Monday, November 27, 2006

Games 2 and 3 of hockey road trip, plus Hawk thoughts

Games 2 and 3 of the Great Hockey Escape followed similar patterns, unfortunately. … Blackhawks take a lot of early penalties and fall into 2-0 (Calgary) and 3-0 (Edmonton) deficits. Blackhawks then fight back, score a goal and carry play through the middle of the games only to fall apart in the final 10 minutes and lose.

Hawk highlights: Goaltender Nikolai Khabibulin most certainly is back. He was Chicago’s best player on the ice each game I saw. … Their trio of young defensemen, Brent Seabrook, Duncan Keith and Lasse Kukkonen, played good to very good. Seabrook, in particular, is being targeted by other teams in trades, but GM Dale Tallon would be foolish to deal him. … Forward Tuomo Ruutu appears to be healthy and capable of big things. He scored in the Vancouver and Calgary games, and created many of the Hawks’ relatively few other chances. Another forward who impressed me but didn’t have a lot to show for it: Johan Holmqvist.

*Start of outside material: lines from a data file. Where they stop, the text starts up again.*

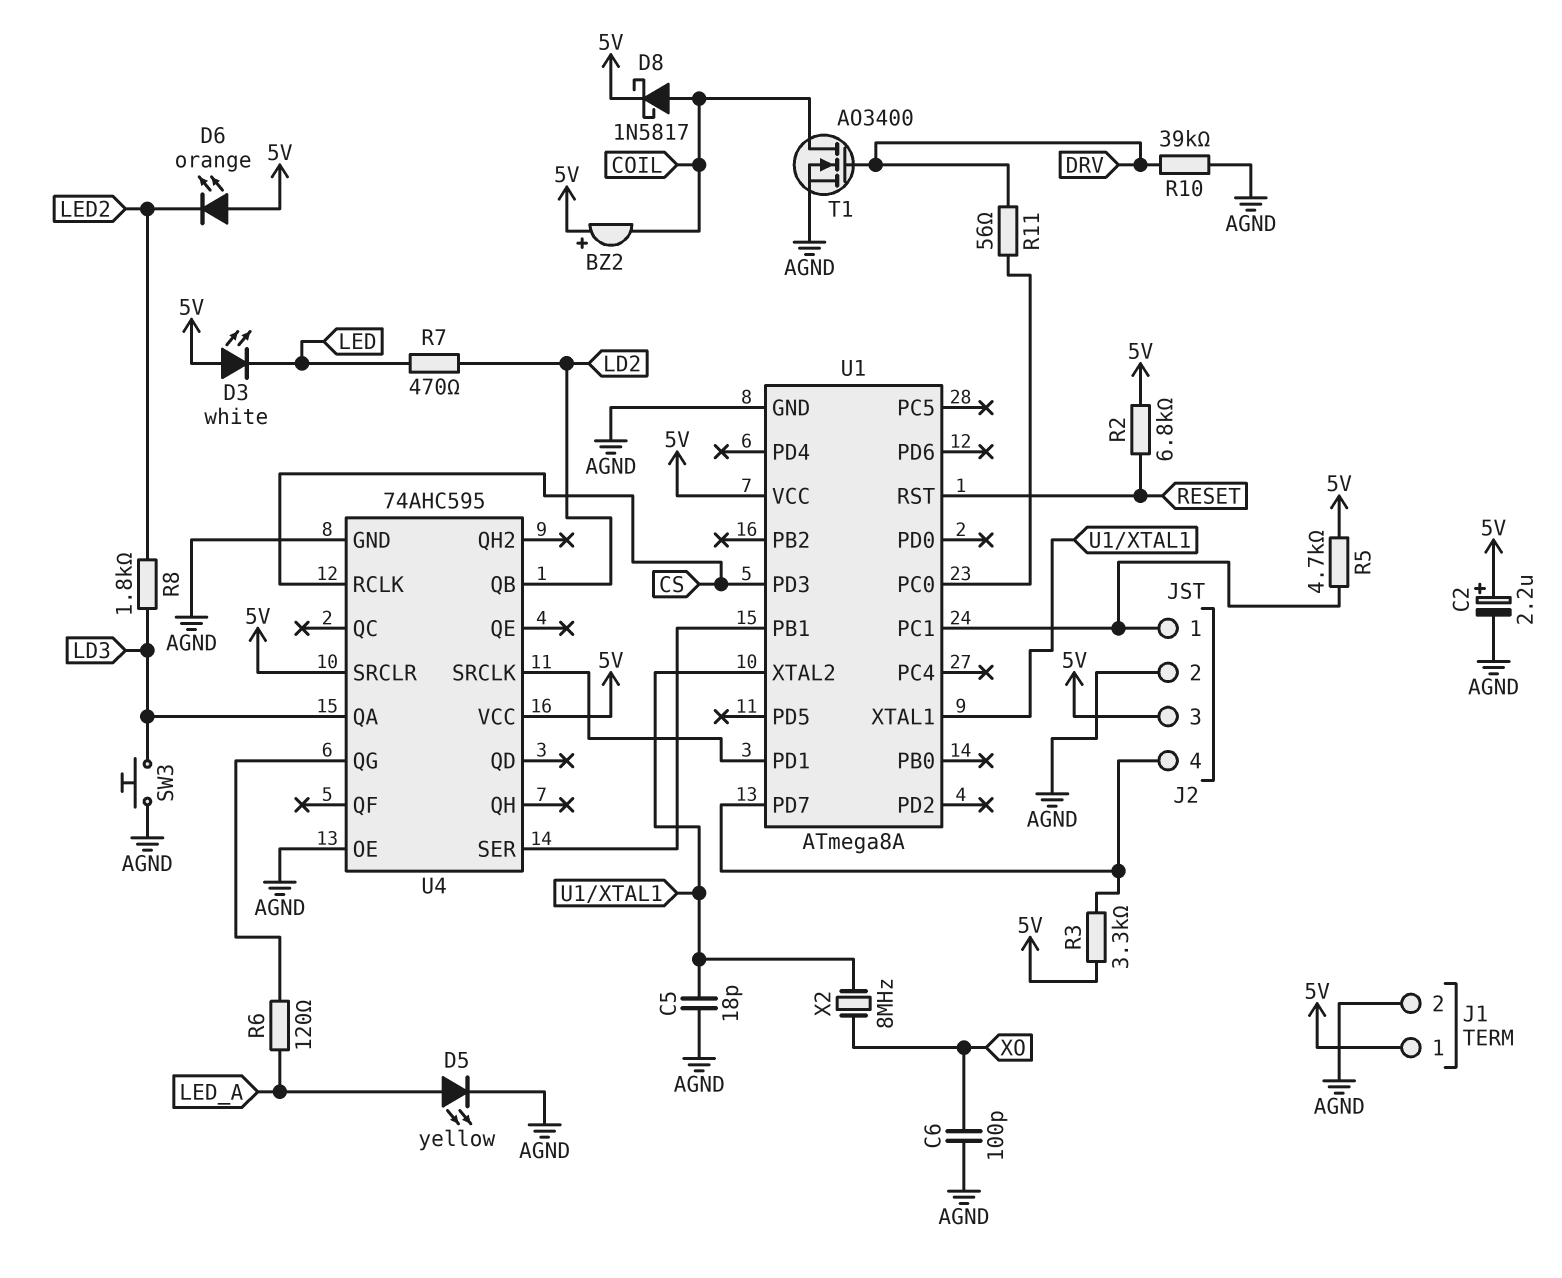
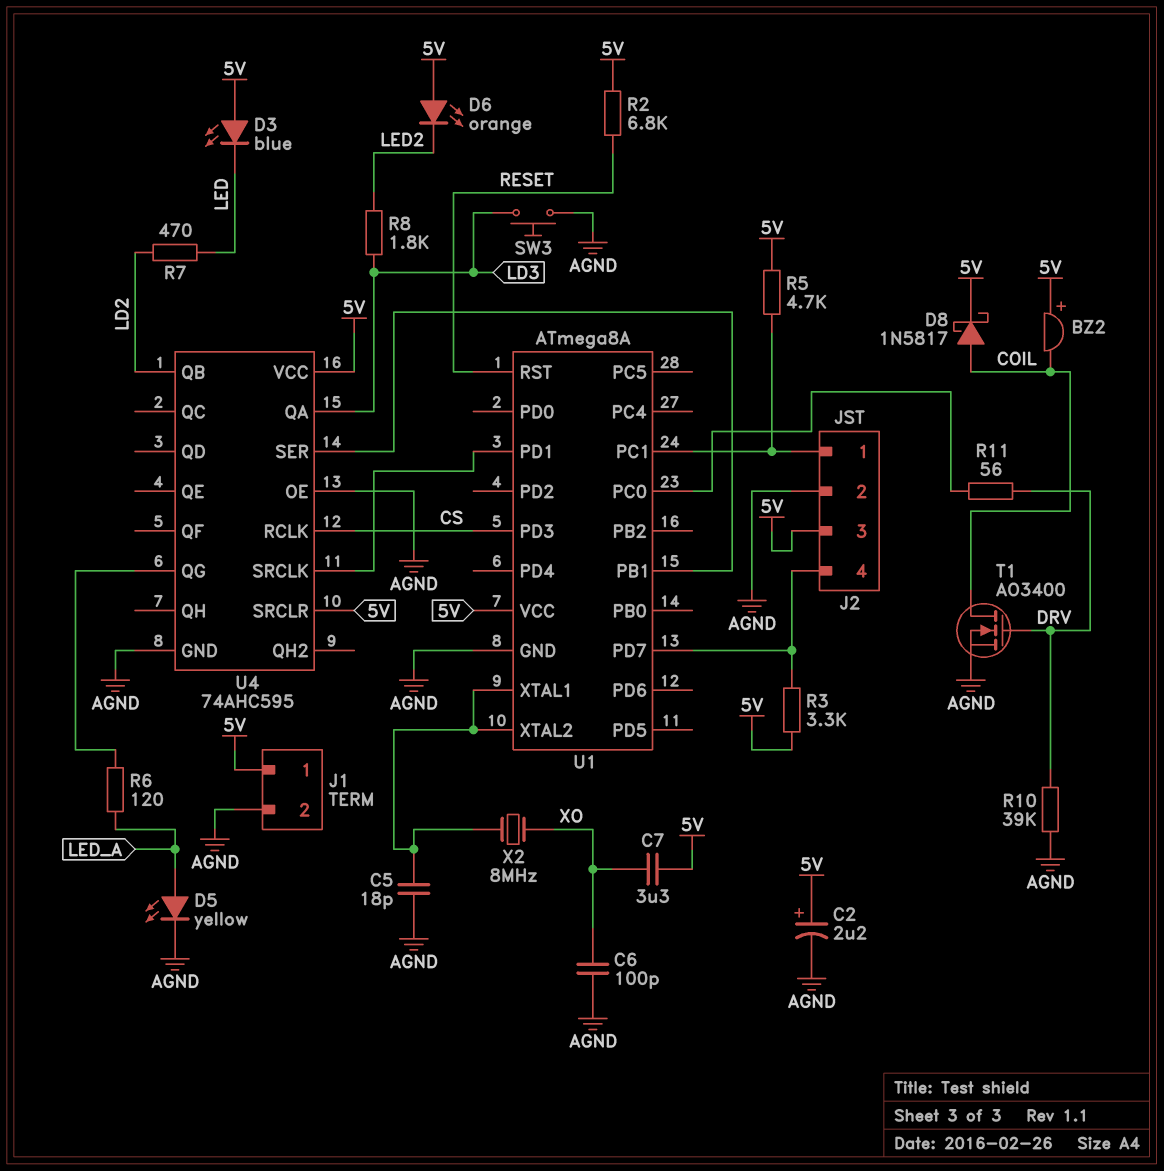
C7: none -> 3.3uF (5V, XO)
D3: LED white (A 5V, K LED) -> LED blue (A 5V, K LED)

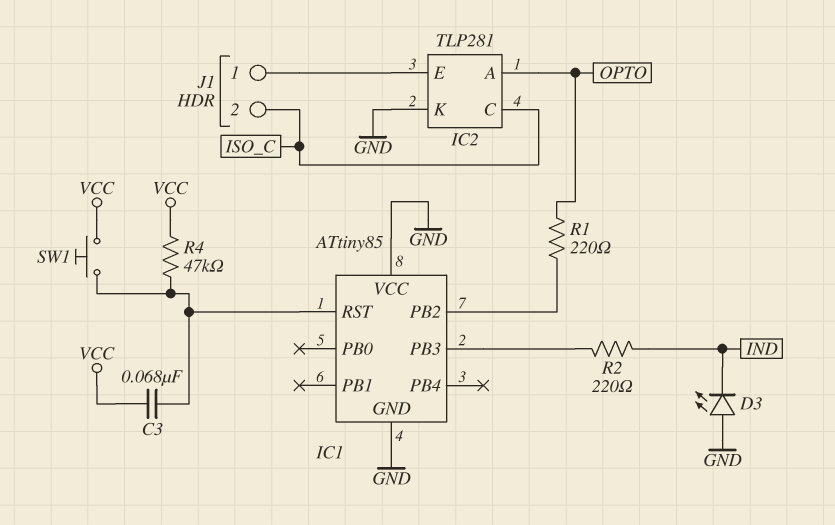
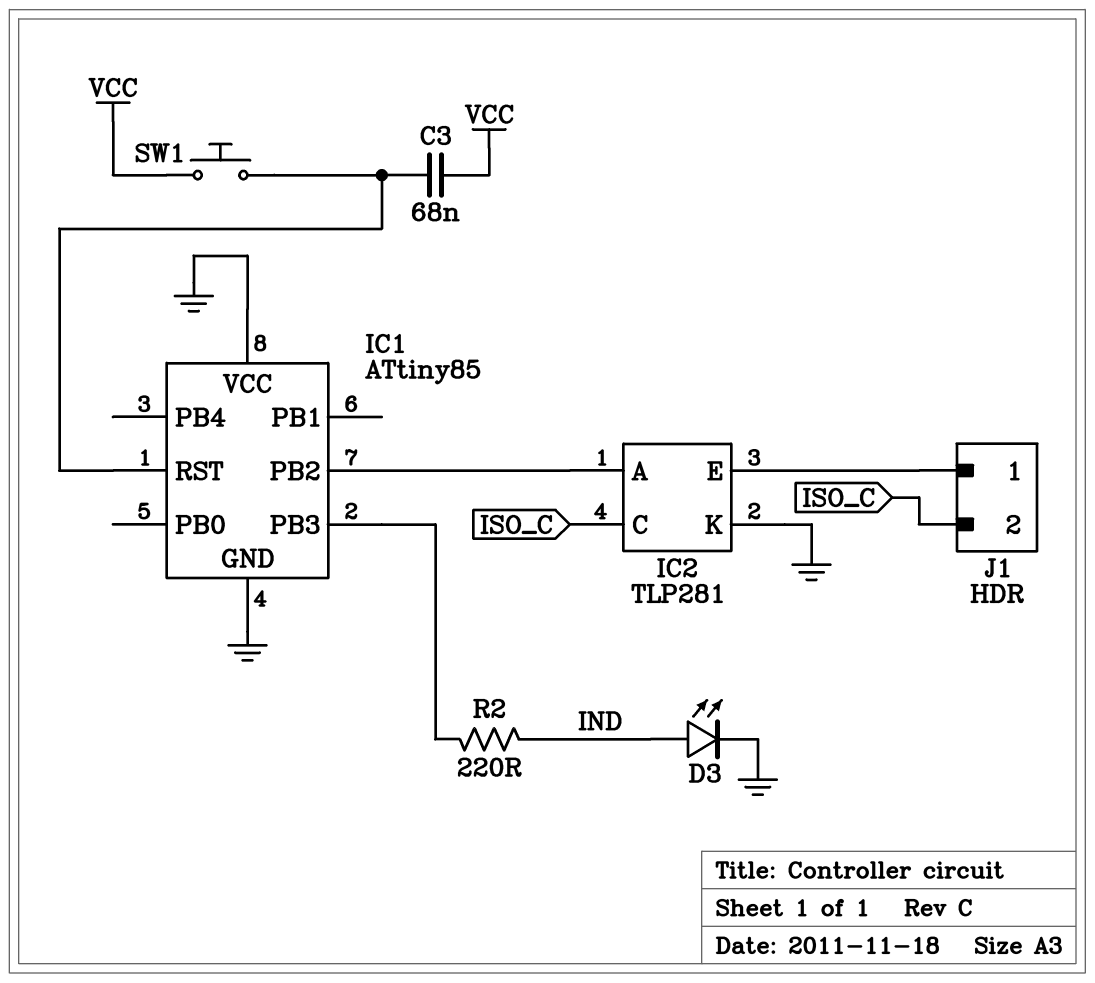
D3: LED (A GND, K IND) -> LED (A IND, K GND)
IC2 pin A: OPTO -> IC1/PB2
R1: 220 (IC1/PB2, OPTO) -> none
R4: 47k (IC1/RST, VCC) -> none

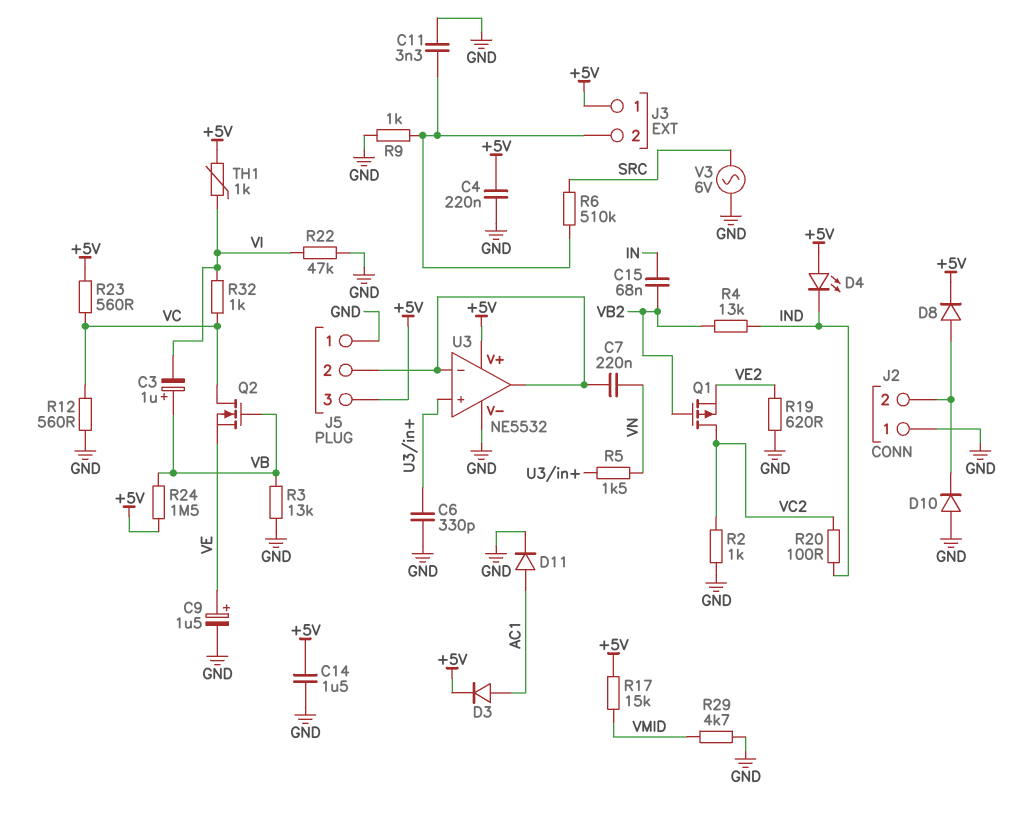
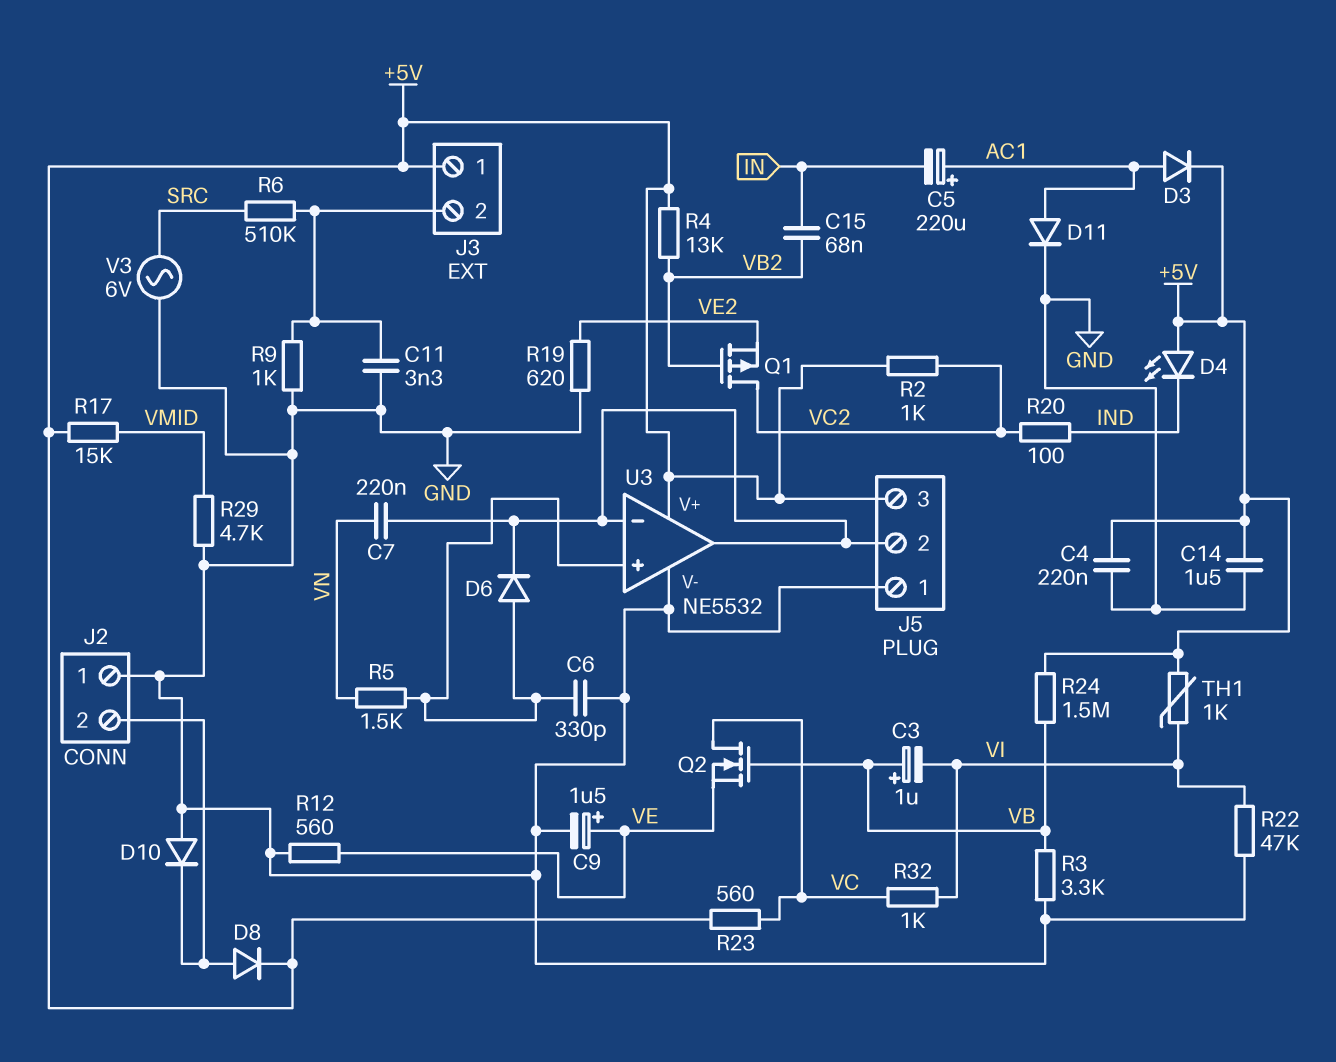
C5: none -> 220uF (plus AC1, minus IN)
D6: none -> diode (A U3/in+, K J5/2)
R2: 1k (GND, VC2) -> 1k (+5V, VC2)
R3: 13k (GND, VB) -> 3.3k (GND, VB)
R4: 13k (IND, VB2) -> 13k (+5V, VB2)
R12: 560 (GND, VC) -> 560 (GND, VE)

Chicago’s lack of offense was apparent, and I don’t believe Monday’s firing of Coach Trent Yawney is the answer. Without injured first-line forwards Michael Handzus and Martin Havlat, Chicago has too many players in roles above their abilities.

Speaking of Yawney, with Khabibulan back and a solid young defense (veterans such as Jassen Cullimore and Adrian Aucoin have been more problematic), he was smart to have the Hawks play it close to the vest. … If Tallon thinks switching to Denis Savard as coach and opening up the offense is the answer with this crew, he’s wrong. Instead of losing 3-1, Chicago will lose 9-3 if they run and gun with teams such as Edmonton, San Jose or Anaheim.